Set down the data that follows, exactly and completely.
-- Opening Marker --
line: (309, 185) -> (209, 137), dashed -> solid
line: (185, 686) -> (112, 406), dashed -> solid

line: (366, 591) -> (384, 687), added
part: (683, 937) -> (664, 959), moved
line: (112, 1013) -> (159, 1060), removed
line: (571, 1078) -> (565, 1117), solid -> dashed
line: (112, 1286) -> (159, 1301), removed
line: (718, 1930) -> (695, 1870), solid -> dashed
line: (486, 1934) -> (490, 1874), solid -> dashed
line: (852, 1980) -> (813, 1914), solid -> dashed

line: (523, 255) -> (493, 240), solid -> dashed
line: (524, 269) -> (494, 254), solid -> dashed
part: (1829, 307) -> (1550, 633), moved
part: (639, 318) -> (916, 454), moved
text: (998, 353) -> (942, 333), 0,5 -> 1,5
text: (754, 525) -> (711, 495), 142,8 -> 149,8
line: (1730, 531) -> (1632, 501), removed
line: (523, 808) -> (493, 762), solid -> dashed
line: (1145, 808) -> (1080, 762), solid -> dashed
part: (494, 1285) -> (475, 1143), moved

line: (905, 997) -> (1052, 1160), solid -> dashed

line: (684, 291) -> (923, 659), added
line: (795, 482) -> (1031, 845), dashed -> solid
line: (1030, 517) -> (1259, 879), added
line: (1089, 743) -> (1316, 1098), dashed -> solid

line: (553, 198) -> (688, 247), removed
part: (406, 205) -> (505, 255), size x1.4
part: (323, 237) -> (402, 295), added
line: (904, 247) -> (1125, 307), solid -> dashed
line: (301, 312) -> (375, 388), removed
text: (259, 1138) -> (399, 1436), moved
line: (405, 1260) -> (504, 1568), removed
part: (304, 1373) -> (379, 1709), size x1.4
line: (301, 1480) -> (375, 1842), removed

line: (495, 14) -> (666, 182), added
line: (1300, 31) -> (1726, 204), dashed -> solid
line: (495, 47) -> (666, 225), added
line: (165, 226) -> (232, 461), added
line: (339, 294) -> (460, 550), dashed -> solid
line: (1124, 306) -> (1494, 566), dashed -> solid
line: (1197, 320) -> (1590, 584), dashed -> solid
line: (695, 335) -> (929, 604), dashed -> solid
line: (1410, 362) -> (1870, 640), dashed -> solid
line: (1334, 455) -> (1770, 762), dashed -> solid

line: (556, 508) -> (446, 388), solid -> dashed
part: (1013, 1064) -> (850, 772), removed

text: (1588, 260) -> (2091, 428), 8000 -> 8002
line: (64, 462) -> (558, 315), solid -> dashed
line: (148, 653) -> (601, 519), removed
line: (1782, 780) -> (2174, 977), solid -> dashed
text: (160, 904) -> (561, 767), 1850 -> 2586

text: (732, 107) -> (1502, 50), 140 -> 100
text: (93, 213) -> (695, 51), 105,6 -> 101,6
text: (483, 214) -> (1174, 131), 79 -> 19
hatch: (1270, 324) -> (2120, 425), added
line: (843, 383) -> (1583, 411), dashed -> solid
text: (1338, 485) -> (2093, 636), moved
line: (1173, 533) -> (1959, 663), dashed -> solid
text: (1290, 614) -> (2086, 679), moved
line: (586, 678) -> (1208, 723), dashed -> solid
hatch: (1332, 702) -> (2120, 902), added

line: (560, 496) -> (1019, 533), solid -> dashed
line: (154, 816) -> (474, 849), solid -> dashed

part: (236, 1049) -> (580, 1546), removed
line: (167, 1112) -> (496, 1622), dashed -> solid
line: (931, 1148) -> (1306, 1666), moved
-- Closing Marker --
- **Reply to the task**:
line: (309, 185) -> (209, 137), dashed -> solid
line: (185, 686) -> (112, 406), dashed -> solid

line: (366, 591) -> (384, 687), added
part: (683, 937) -> (664, 959), moved
line: (112, 1013) -> (159, 1060), removed
line: (571, 1078) -> (565, 1117), solid -> dashed
line: (112, 1286) -> (159, 1301), removed
line: (718, 1930) -> (695, 1870), solid -> dashed
line: (486, 1934) -> (490, 1874), solid -> dashed
line: (852, 1980) -> (813, 1914), solid -> dashed

line: (523, 255) -> (493, 240), solid -> dashed
line: (524, 269) -> (494, 254), solid -> dashed
part: (1829, 307) -> (1550, 633), moved
part: (639, 318) -> (916, 454), moved
text: (998, 353) -> (942, 333), 0,5 -> 1,5
text: (754, 525) -> (711, 495), 142,8 -> 149,8
line: (1730, 531) -> (1632, 501), removed
line: (523, 808) -> (493, 762), solid -> dashed
line: (1145, 808) -> (1080, 762), solid -> dashed
part: (494, 1285) -> (475, 1143), moved

line: (905, 997) -> (1052, 1160), solid -> dashed

line: (684, 291) -> (923, 659), added
line: (795, 482) -> (1031, 845), dashed -> solid
line: (1030, 517) -> (1259, 879), added
line: (1089, 743) -> (1316, 1098), dashed -> solid

line: (553, 198) -> (688, 247), removed
part: (406, 205) -> (505, 255), size x1.4
part: (323, 237) -> (402, 295), added
line: (904, 247) -> (1125, 307), solid -> dashed
line: (301, 312) -> (375, 388), removed
text: (259, 1138) -> (399, 1436), moved
line: (405, 1260) -> (504, 1568), removed
part: (304, 1373) -> (379, 1709), size x1.4
line: (301, 1480) -> (375, 1842), removed

line: (495, 14) -> (666, 182), added
line: (1300, 31) -> (1726, 204), dashed -> solid
line: (495, 47) -> (666, 225), added
line: (165, 226) -> (232, 461), added
line: (339, 294) -> (460, 550), dashed -> solid
line: (1124, 306) -> (1494, 566), dashed -> solid
line: (1197, 320) -> (1590, 584), dashed -> solid
line: (695, 335) -> (929, 604), dashed -> solid
line: (1410, 362) -> (1870, 640), dashed -> solid
line: (1334, 455) -> (1770, 762), dashed -> solid

line: (556, 508) -> (446, 388), solid -> dashed
part: (1013, 1064) -> (850, 772), removed

text: (1588, 260) -> (2091, 428), 8000 -> 8002
line: (64, 462) -> (558, 315), solid -> dashed
line: (148, 653) -> (601, 519), removed
line: (1782, 780) -> (2174, 977), solid -> dashed
text: (160, 904) -> (561, 767), 1850 -> 2586

text: (732, 107) -> (1502, 50), 140 -> 100
text: (93, 213) -> (695, 51), 105,6 -> 101,6
text: (483, 214) -> (1174, 131), 79 -> 19
hatch: (1270, 324) -> (2120, 425), added
line: (843, 383) -> (1583, 411), dashed -> solid
text: (1338, 485) -> (2093, 636), moved
line: (1173, 533) -> (1959, 663), dashed -> solid
text: (1290, 614) -> (2086, 679), moved
line: (586, 678) -> (1208, 723), dashed -> solid
hatch: (1332, 702) -> (2120, 902), added

line: (560, 496) -> (1019, 533), solid -> dashed
line: (154, 816) -> (474, 849), solid -> dashed

part: (236, 1049) -> (580, 1546), removed
line: (167, 1112) -> (496, 1622), dashed -> solid
line: (931, 1148) -> (1306, 1666), moved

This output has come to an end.